チームにおける「心理的安全性」の説明として最も適切なものはどれか。
解説まとめ
正解は B です。心理的安全性とは、質問する・間違いを認める・異論を述べる・助けを求めるといった対人関係上のリスクを取っても、罰せられたり恥をかかされたりしないと、チーム内で共有されている信念のことです。これは個人の感情の問題ではなく、チームの風土を指す概念です。安心して本音や懸念を口にできる土台だと押さえておきましょう。
ポイント
心理的安全性の核心は「対人リスクを取っても安全だ」という共有された認識にあります。仲の良さ(A)や心身の健康(D)と混同されがちですが、定義の中心は「言いにくいことを言っても不利益を被らない」点です。基準を下げること(C)とも別物だと整理しておきましょう。
ワンポイントアドバイス
自分のチームで「ここでは間違いを認めても大丈夫だ」とメンバーが感じているかを、まず観察してみましょう。会議で質問や異論が出るか、悪い報告が早く上がってくるかが手がかりになります。
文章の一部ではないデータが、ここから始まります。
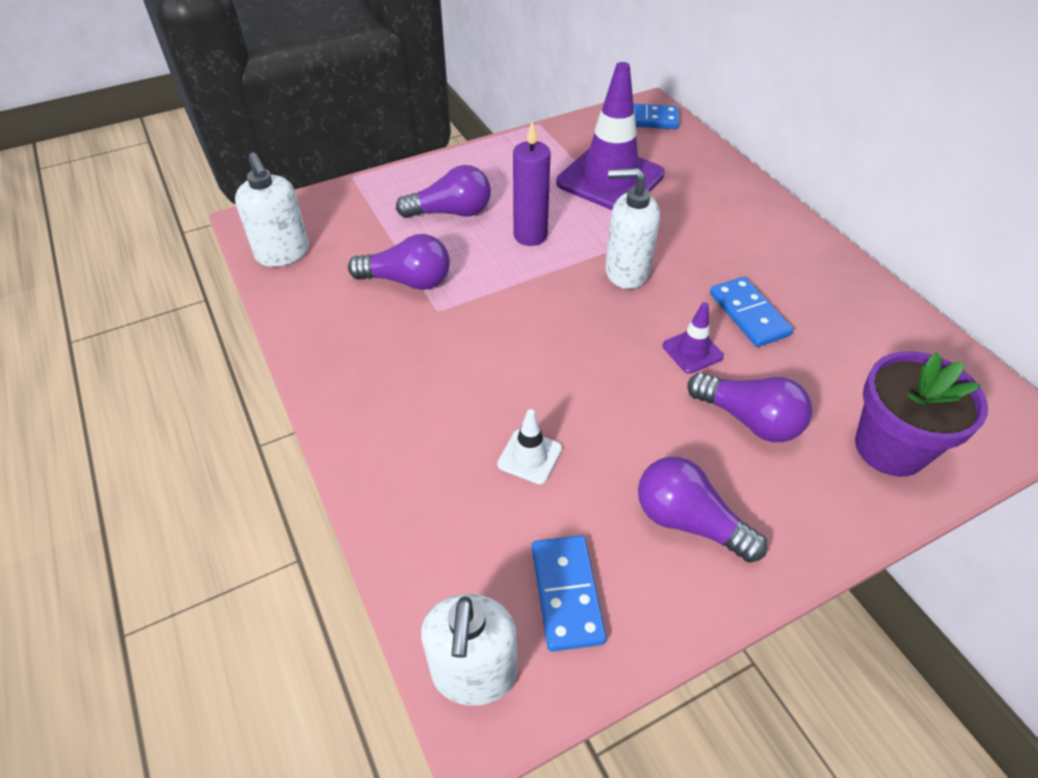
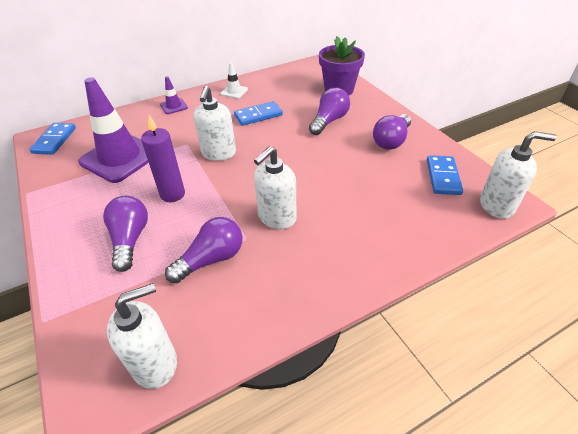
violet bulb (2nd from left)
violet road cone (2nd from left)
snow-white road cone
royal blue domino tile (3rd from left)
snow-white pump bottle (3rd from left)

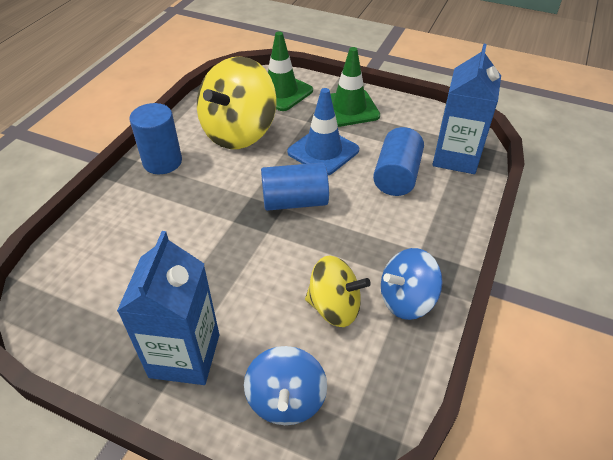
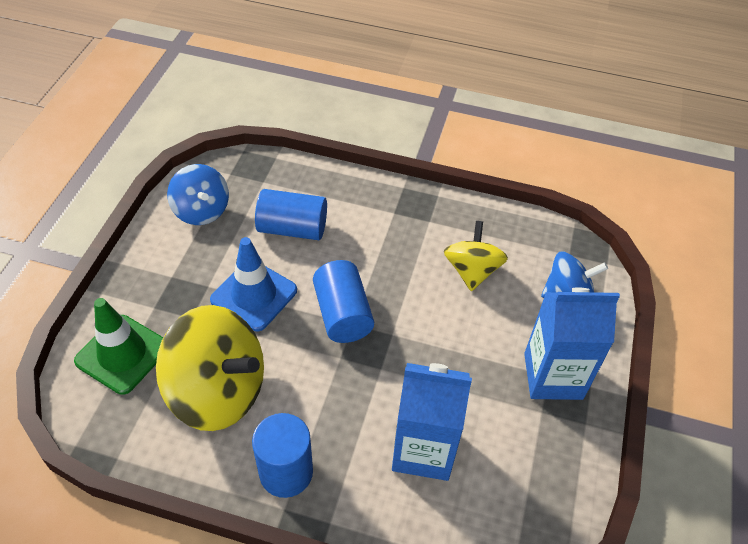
royal blue milk carton (1st from left)
emerald road cone (2nd from left in the first image)
royal blue toy top (1st from left)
安全性は号令ではなく、日々の反応の積み重ねで育つものだと意識してみてください。
解説詳細
心理的安全性は対人リスクに関する共有信念
心理的安全性とは、チームの中で対人関係上のリスク(質問・指摘・反対意見・失敗の告白・助けの要請)を取っても、無能・無知・邪魔だと見なされて罰せられることはない、と共有された信念のことです。重要なのは、これが特定個人の性格や気分ではなく、チーム全体に広がった「ここでは安全だ」という認識だという点です。だからこそ同じ人でもチームが変われば発言量が変わります。
ほかの選択肢が誤りである理由
Aの「対立が一切起きない」は、むしろ本音をぶつけ合えていない兆候のこともあり、安全性の定義ではありません。Cの「基準を下げる」は安全性とは無関係で、安全性は高い基準と両立します。Dの「心身の健康」は望ましい状態ですが、ストレス管理一般の話であり、対人リスクを取れる風土という心理的安全性の中心とはずれています。